Determining the square root of rational numbers 2 video involves number sense, numbers, radicals, rational numbers, square root.
The video tutorial is recommended for 1st Grade, 2nd Grade, 3rd Grade, 4th Grade, 5th Grade, 6th Grade, 7th Grade, 8th Grade, 9th Grade, and/or 10th Grade Math students studying Algebra, Geometry, Trigonometry, Probability and Statistics, Arithmetic, Basic Math, Pre-Algebra, Pre-Calculus, and/or Advanced Algebra.

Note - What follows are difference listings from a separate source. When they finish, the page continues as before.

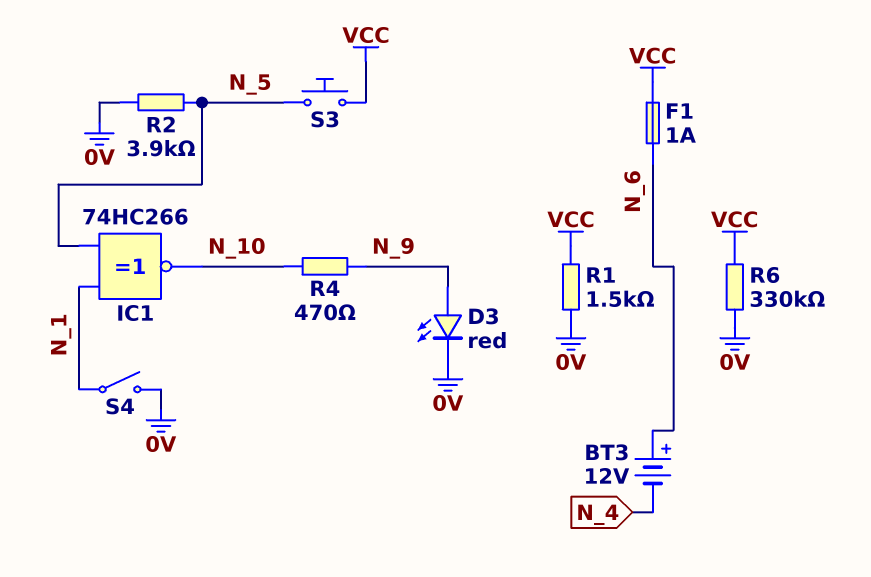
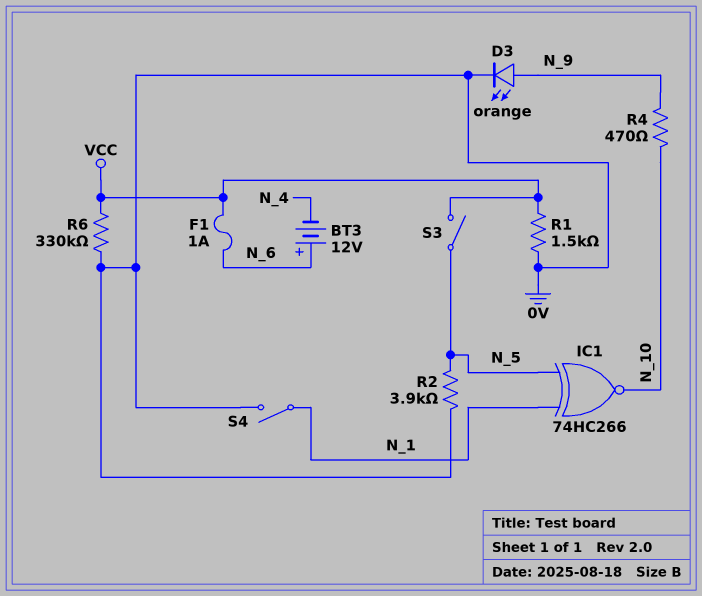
D3: LED red (A N_9, K 0V) -> LED orange (A N_9, K 0V)
S3: button (N_5, VCC) -> switch (N_5, VCC)

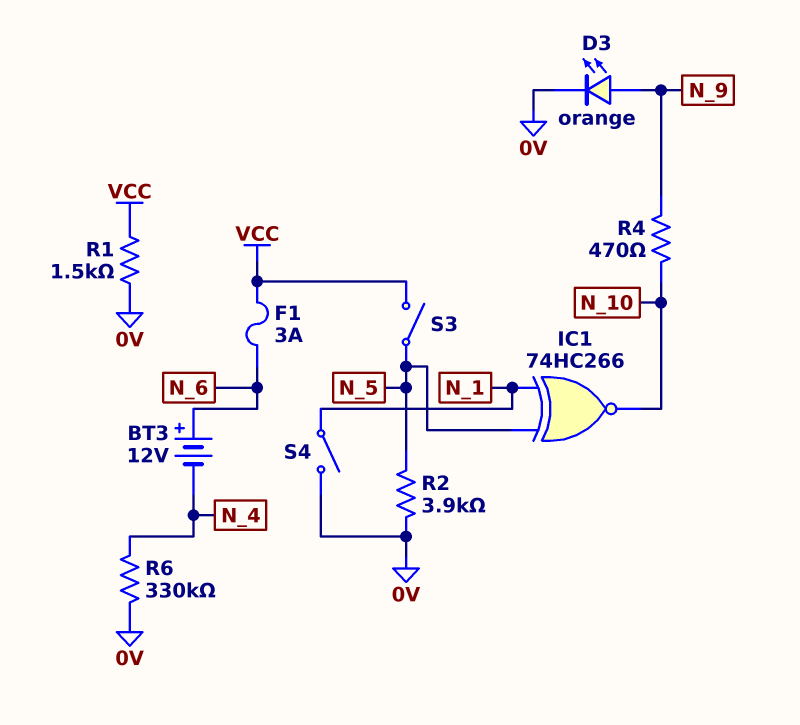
F1: 1A (N_6, VCC) -> 3A (N_6, VCC)
R6: 330k (0V, VCC) -> 330k (0V, N_4)

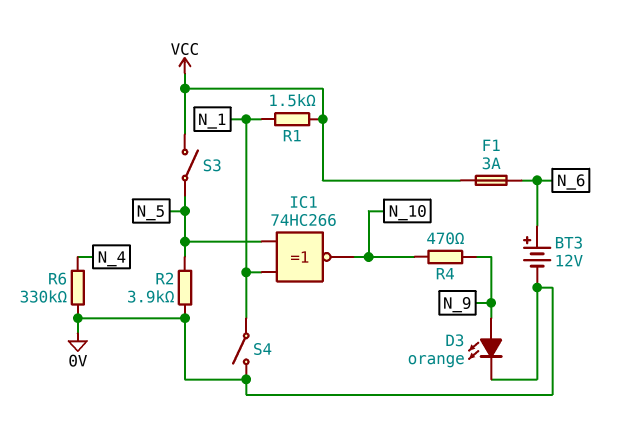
BT3: 12V (plus N_6, minus N_4) -> 12V (plus N_6, minus 0V)
R1: 1.5k (0V, VCC) -> 1.5k (N_1, VCC)

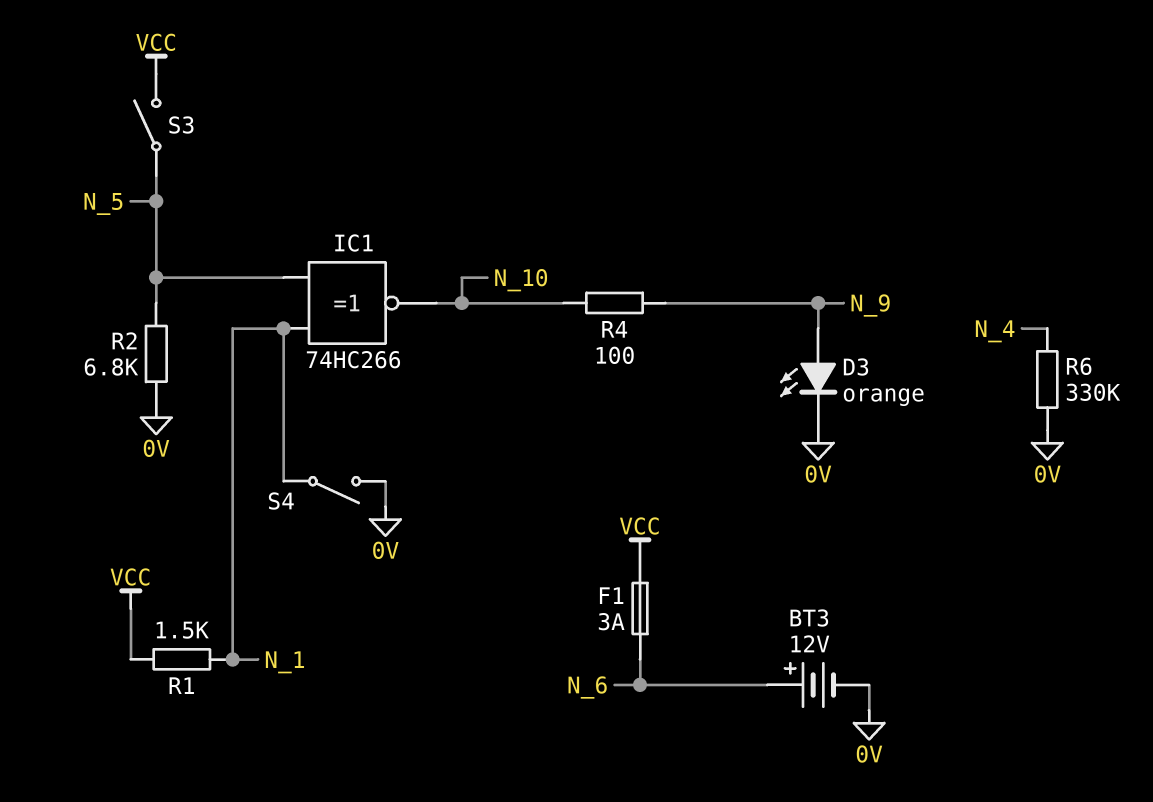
R2: 3.9k (0V, N_5) -> 6.8k (0V, N_5)
R4: 470 (N_9, N_10) -> 100 (N_9, N_10)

The radical symbol is used to indicate the nth root of a number.
A rational number is a number which can be expressed as a ratio of two integers. Non-integer rational numbers (commonly called fractions) are usually written as the vulgar fraction a / b , where b is not zero. a is called the numerator, and b the denominator.
In mathematics, a square root of a number x is a number r such that r2 = x, or in words, a number r whose square (the result of multiplying the number by itself) is x. Every non-negative real number x has a unique non-negative square root, called the principal square root and denoted with a radical symbol as √x. For example, the principal square root of 9 is 3, denoted √9 = 3, because 32 = 3 × 3 = 9. If otherwise unqualified, "the square root" of a number refers to the principal square root: the square root of 2 is approximately 1.4142.

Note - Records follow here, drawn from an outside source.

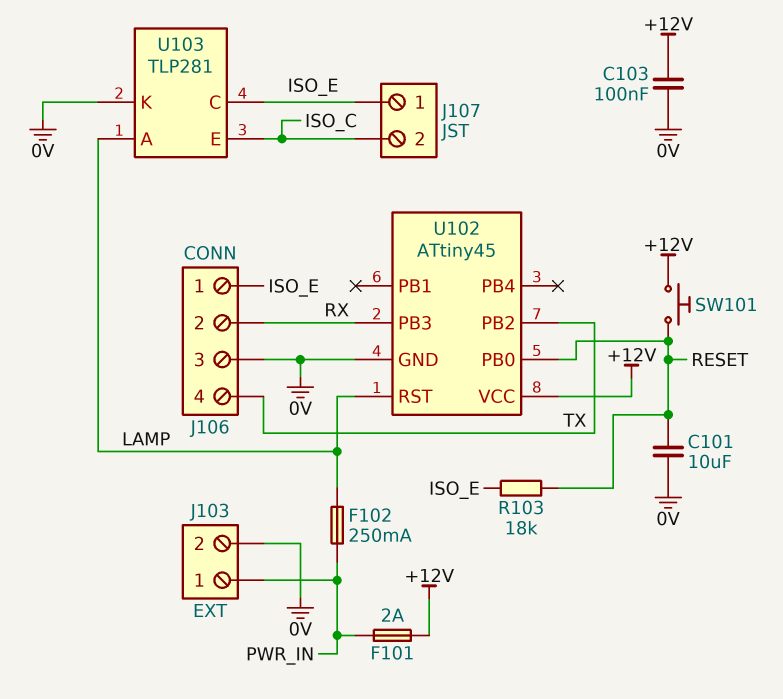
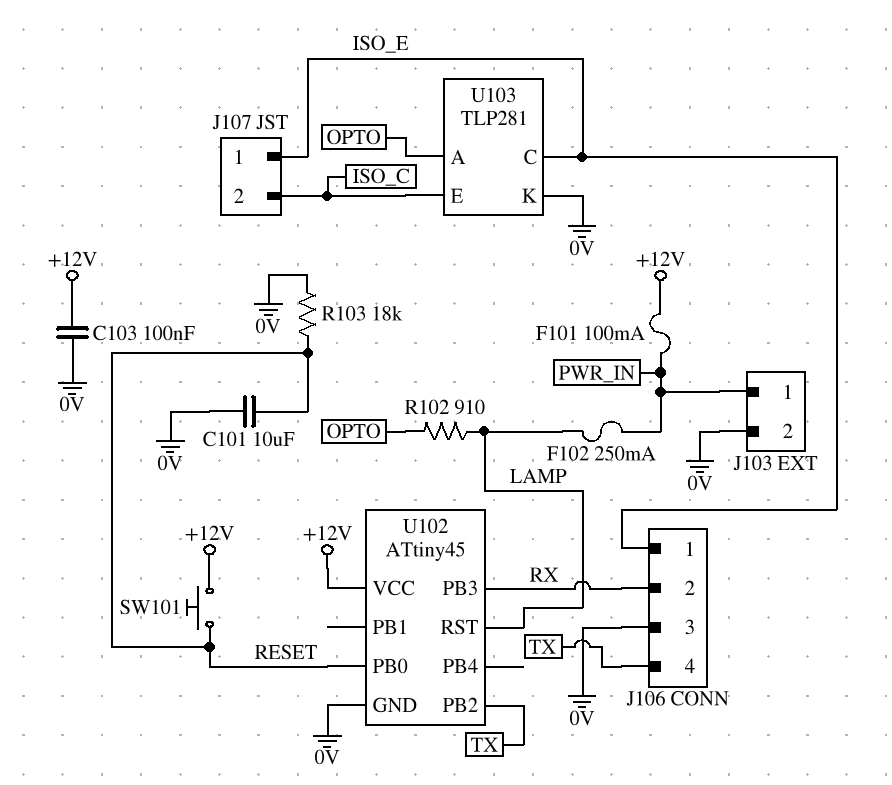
F101: 2A (+12V, PWR_IN) -> 100mA (+12V, PWR_IN)
R102: none -> 910 (LAMP, OPTO)
R103: 18k (ISO_E, RESET) -> 18k (0V, RESET)
U103 pin A: LAMP -> OPTO

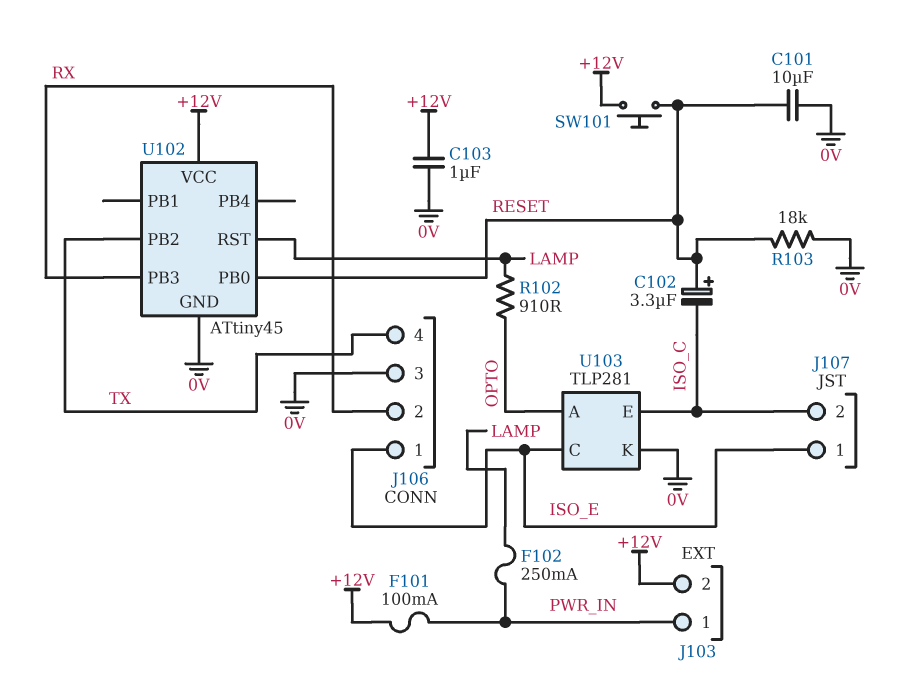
C102: none -> 3.3uF (plus RESET, minus ISO_C)
C103: 100nF (+12V, 0V) -> 1uF (+12V, 0V)
J103 pin 2: 0V -> +12V

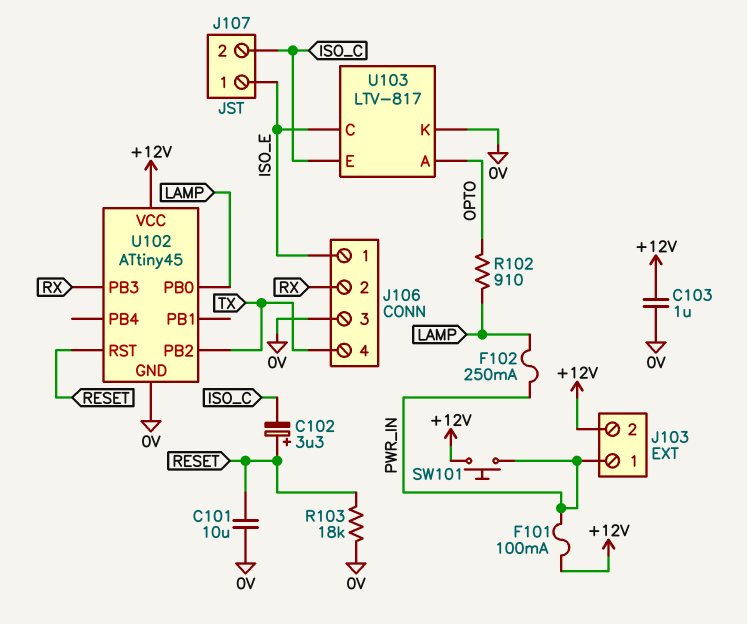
SW101: button (+12V, RESET) -> button (+12V, PWR_IN)
U102 pin PB0: RESET -> LAMP
U102 pin RST: LAMP -> RESET
U103: TLP281 -> LTV-817

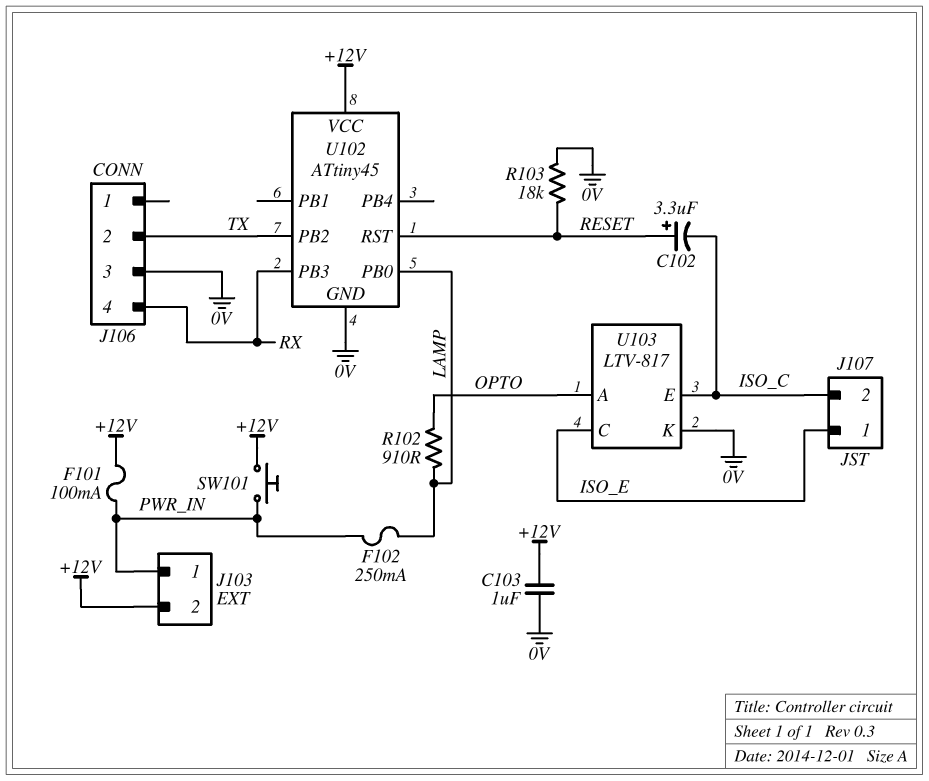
C101: 10uF (0V, RESET) -> none
J106 pin 1: ISO_E -> none
J106 pin 2: RX -> TX
J106 pin 4: TX -> RX

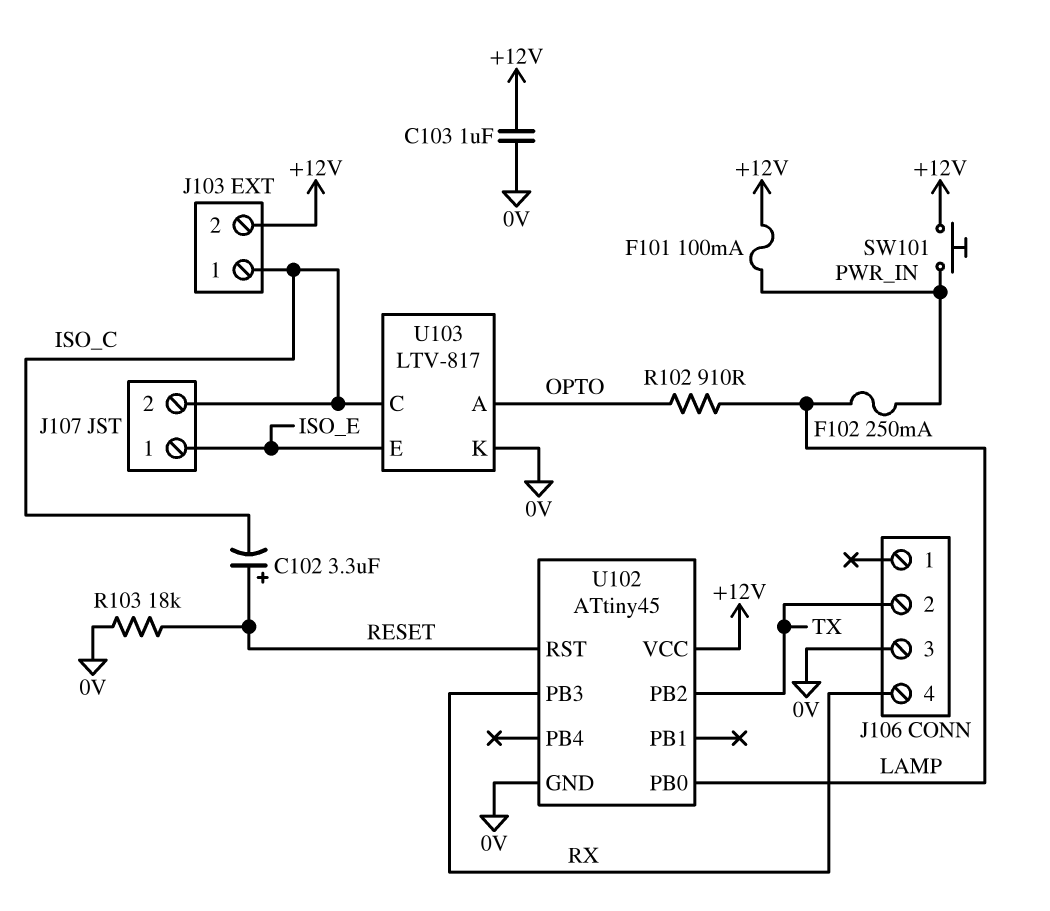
J103 pin 1: PWR_IN -> ISO_C
U103 pin C: ISO_E -> ISO_C
U103 pin E: ISO_C -> ISO_E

Square roots often arise when solving quadratic equations, or equations of the form ax2 + bx + c = 0, due to the variable x being squared.
Every positive number x has two square roots. One of them is √x, which is positive, and the other −√x, which is negative. Together, these two roots are denoted ±√x. Square roots of negative numbers can be discussed within the framework of complex numbers. Square roots of objects other than numbers can also be defined.
Square roots of integers that are not perfect squares are always irrational numbers: numbers not expressible as a ratio of two integers. For example, √2 cannot be written exactly as m/n, where n and m are integers. Nonetheless, it is exactly the length of the diagonal of a square with side length 1. This has been known since ancient times, with the discovery that √2 is irrational attributed to Hipparchus, a disciple of Pythagoras.